Sorry for the delay, here is my custom designed unit.... I numbered the picture...

1) It's where I left the Stereo... There is about six inches on either side and about six inches above the unit for air flow and cooling. 

2) This area is the same size as the Receiver... I wanted a second large area for the 921 because i remember the heat related problems I had with my Dish Player. I want to make sure the 921 has a large area for air flow and cooling. - Currently the old Sony DVD-7000 (I can't believe it's so old now, i remember when it was all the rage and costs $1200)

3) Designed for the VCR... perfect fit. 

4) Center Channel speaker, it's angled to the viewer, and matches the speakers on the wall in hight. 

5) Open.. for future small Consumer Electronics Products. Currently holds a single disk MP3 player, but it's a perfect spot to put an XM tuner.  It was actually designed to hold my HTPC, but we had to use that machine for another purpose and the replacement computer doesn't fit in the spot. 

6) This is the area we screwed up on. It was supposed to house the TV. We measured it to hold the TV while sitting on it's matching stand. The problem is that with the matching stand and our low sitting couch, the image was too high. So we got rid of the matching stand but that leaves the open area above the TV. Currently my wife and I are in negotiations to fill the area. I want to put in a shelf for more consumer electronics products. She would like the shelf to contain knick knacks to go along with the rooms African theme. 

7) Sony PS2

8) area for literature, remotes, potential future DVD-A Changer. 

9) Xbox (of course it's got the HD adapter and looks fantastic with the right game)

10) Game Cube area.. Game cube is currently on loan to future 

The second photo shows the entertainment center closed. The panels on the doors are removable so we can cover them with the material we are going to cover our couch and chairs with. Ultimately the entertainment center will perfectly match the other furniture in the room.


----------



## BobMurdoch (Apr 24, 2002)

It looks good, but you need SOMETHING to put in front of those dangling wires coming down the wall on top of the TV. (Maybe raise the TV and put another shelf underneath it)


----------



## AppliedAggression (Aug 16, 2003)

Wow. That looks pretty nice. Everything has its own spot, and with the doors closed no one would even guess all the stuff behind it. Bet the wife likes that...course we don't.
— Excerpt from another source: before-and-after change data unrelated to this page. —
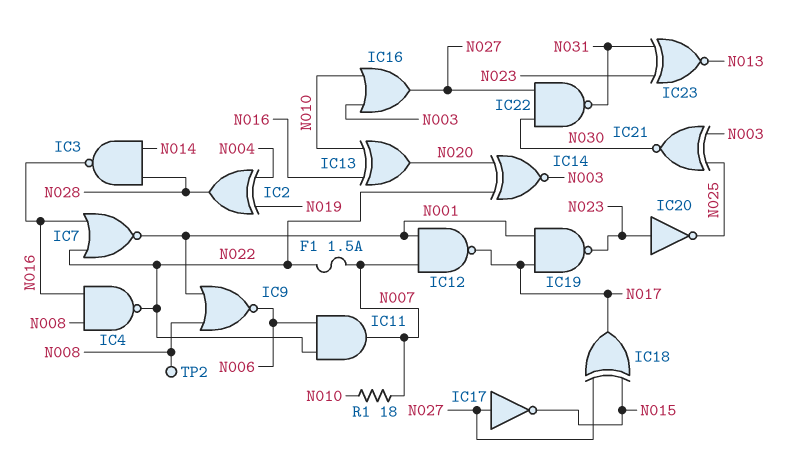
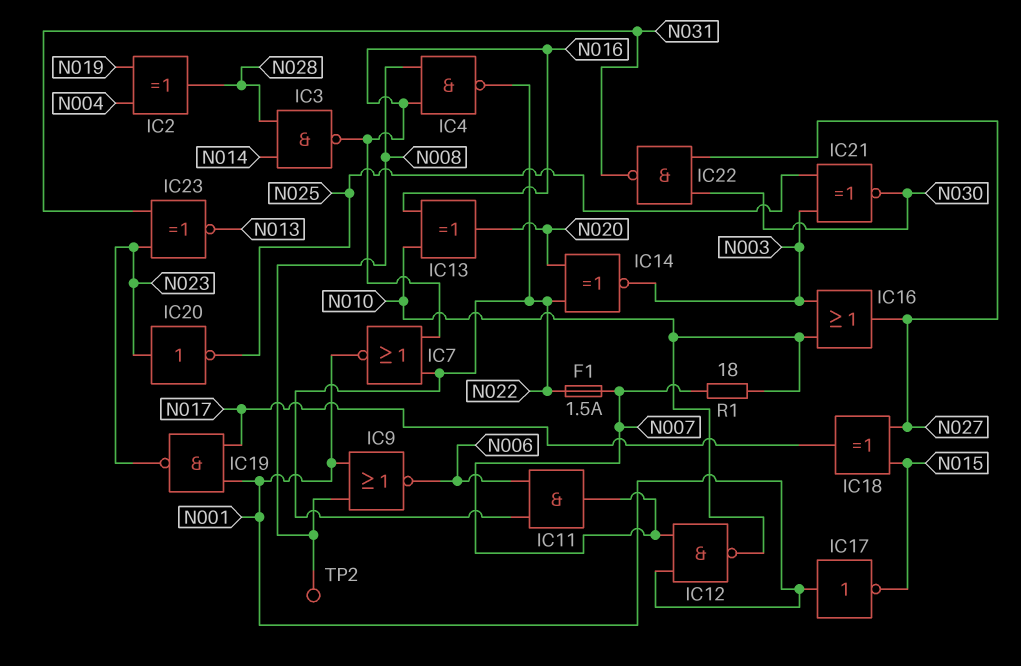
IC12: NAND (in N001, in N007, out N017) -> NAND (in N001, in N007, out N010)
IC17: NOT (in N027, out N015) -> NOT (in N001, out N015)

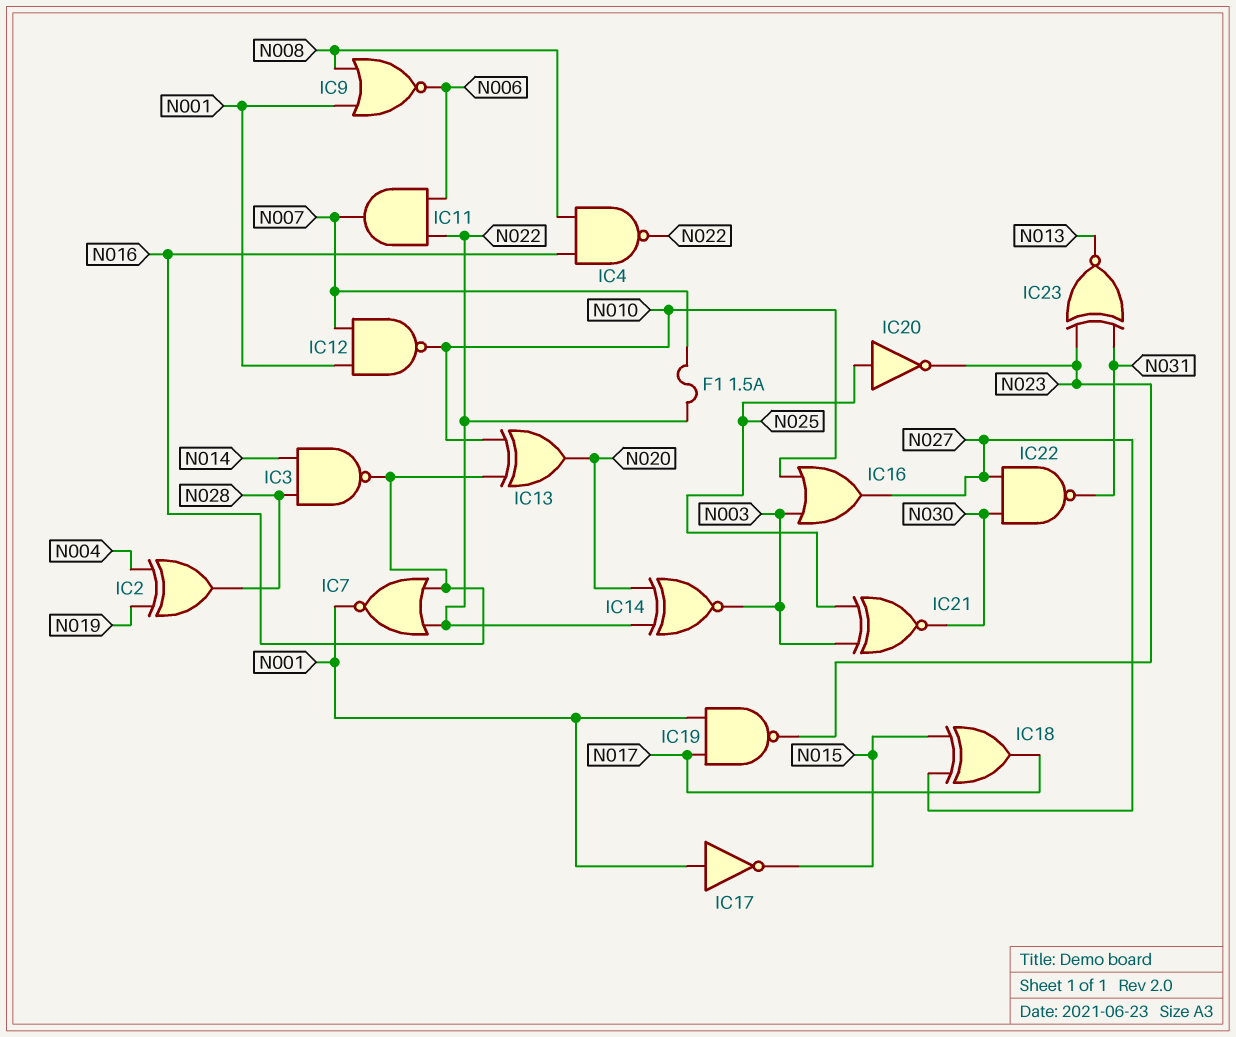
IC20: NOT (in N023, out N025) -> NOT (in N025, out N023)
R1: 18 (N007, N010) -> none
TP2: test point (N008) -> none

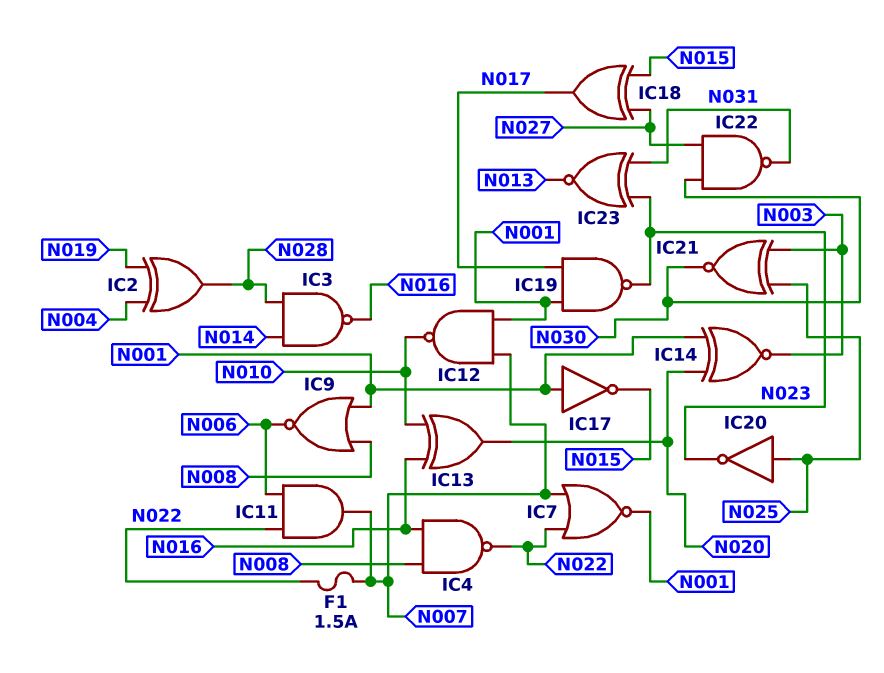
IC7: NOR (in N016, in N022, out N001) -> NOR (in N007, in N022, out N001)
IC14: XNOR (in N020, in N022, out N003) -> XNOR (in N001, in N020, out N003)
IC16: OR (in N003, in N010, out N027) -> none

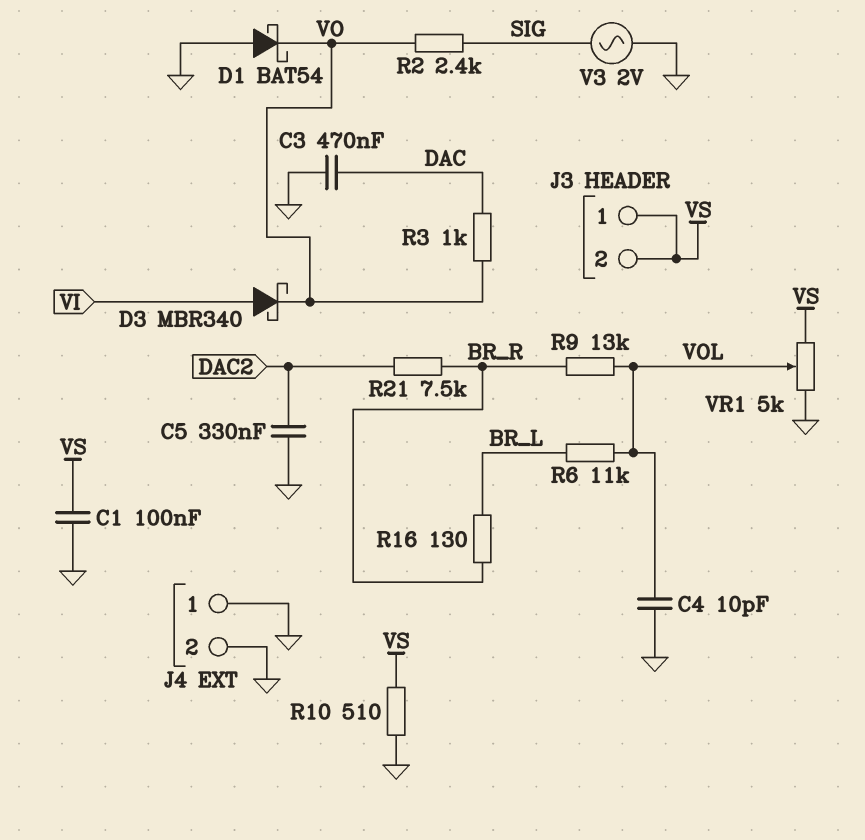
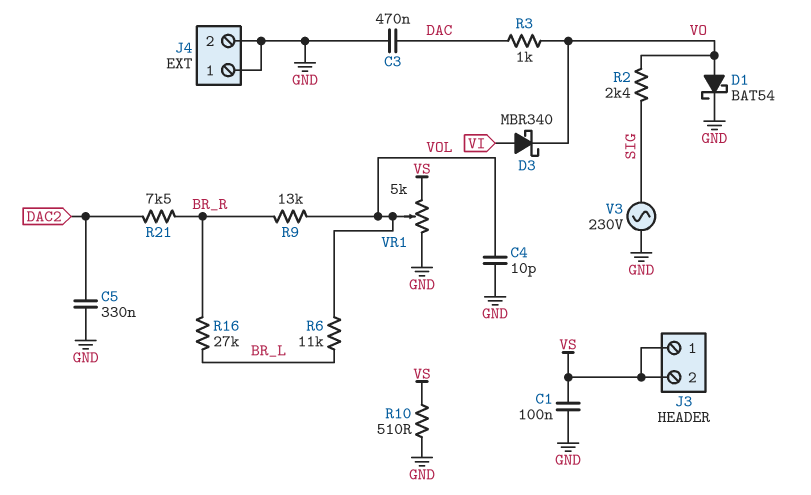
D1: schottky BAT54 (A GND, K VO) -> schottky BAT54 (A VO, K GND)
R16: 130 (BR_L, BR_R) -> 27k (BR_L, BR_R)
V3: AC 2V (GND, SIG) -> AC 230V (GND, SIG)

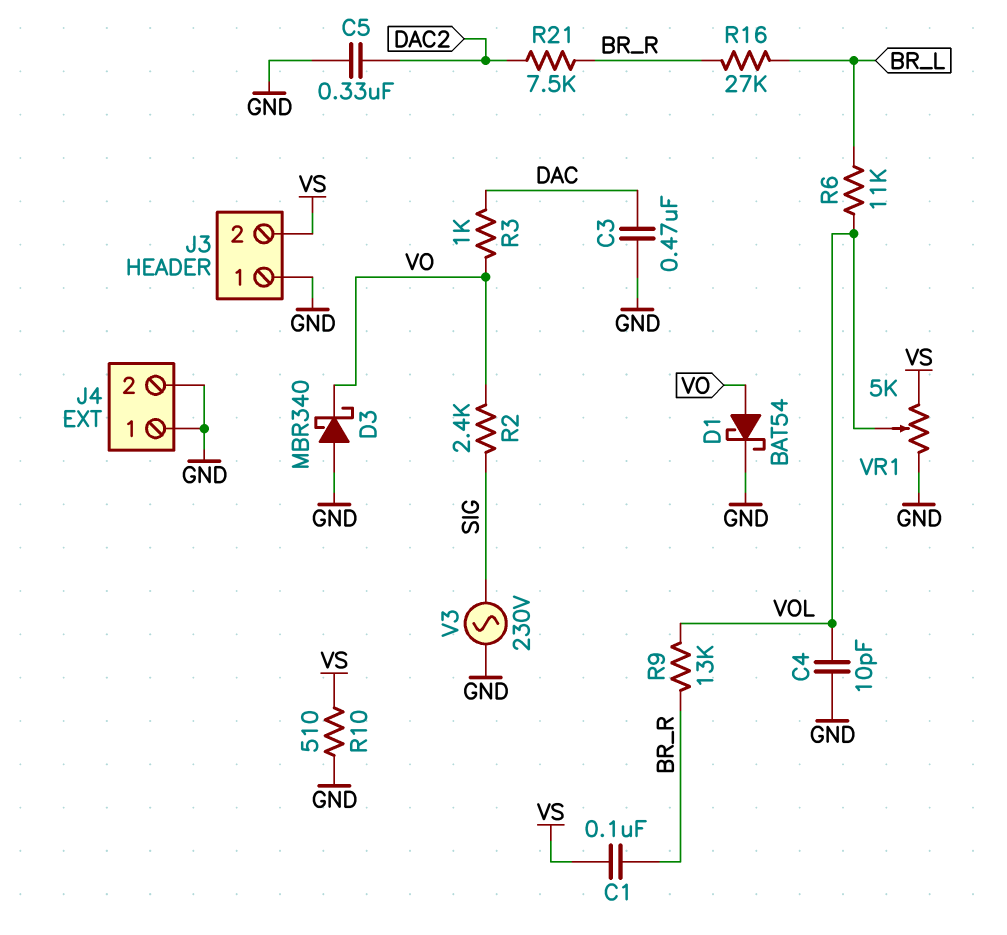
C1: 100nF (GND, VS) -> 100nF (BR_R, VS)
D3: schottky MBR340 (A VI, K VO) -> schottky MBR340 (A GND, K VO)
J3 pin 1: VS -> GND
We like to show off what we spend our pay checks on. heh

Thanks for going through the trouble. Hopefully it'll inspire others.


----------



## AppliedAggression (Aug 16, 2003)

Better yet, but not very easy to do, would be to get some nice frosted glass and put only a section of the back in it. Then you'd be able to hide the wires behind it.


----------



## Chris Blount (Jun 22, 2001)

Frank Z said:


> Anyone have a pic of the 921 that they can post?


Pictures and specs of upcoming Dish receivers including the 921 and the Superdish can be seen here:

http://www.dishretailer.com/ts2003/


----------



## Peluso (Sep 11, 2002)

BobMurdoch said:


> (Maybe raise the TV and put another shelf underneath it)


Problem was that I couldn't raise the TV or the angle would be bad watching it from the couch. I was amazed after I got it home how bad it is to watch it from an angle. If I put in the stand it would be Perfect watching it from a standing up position. All I would need to do is put in the stand that the TV came with and it's like adding two extra shelves to the TV. That would give me room for more toys. Another reason why my wife is against it.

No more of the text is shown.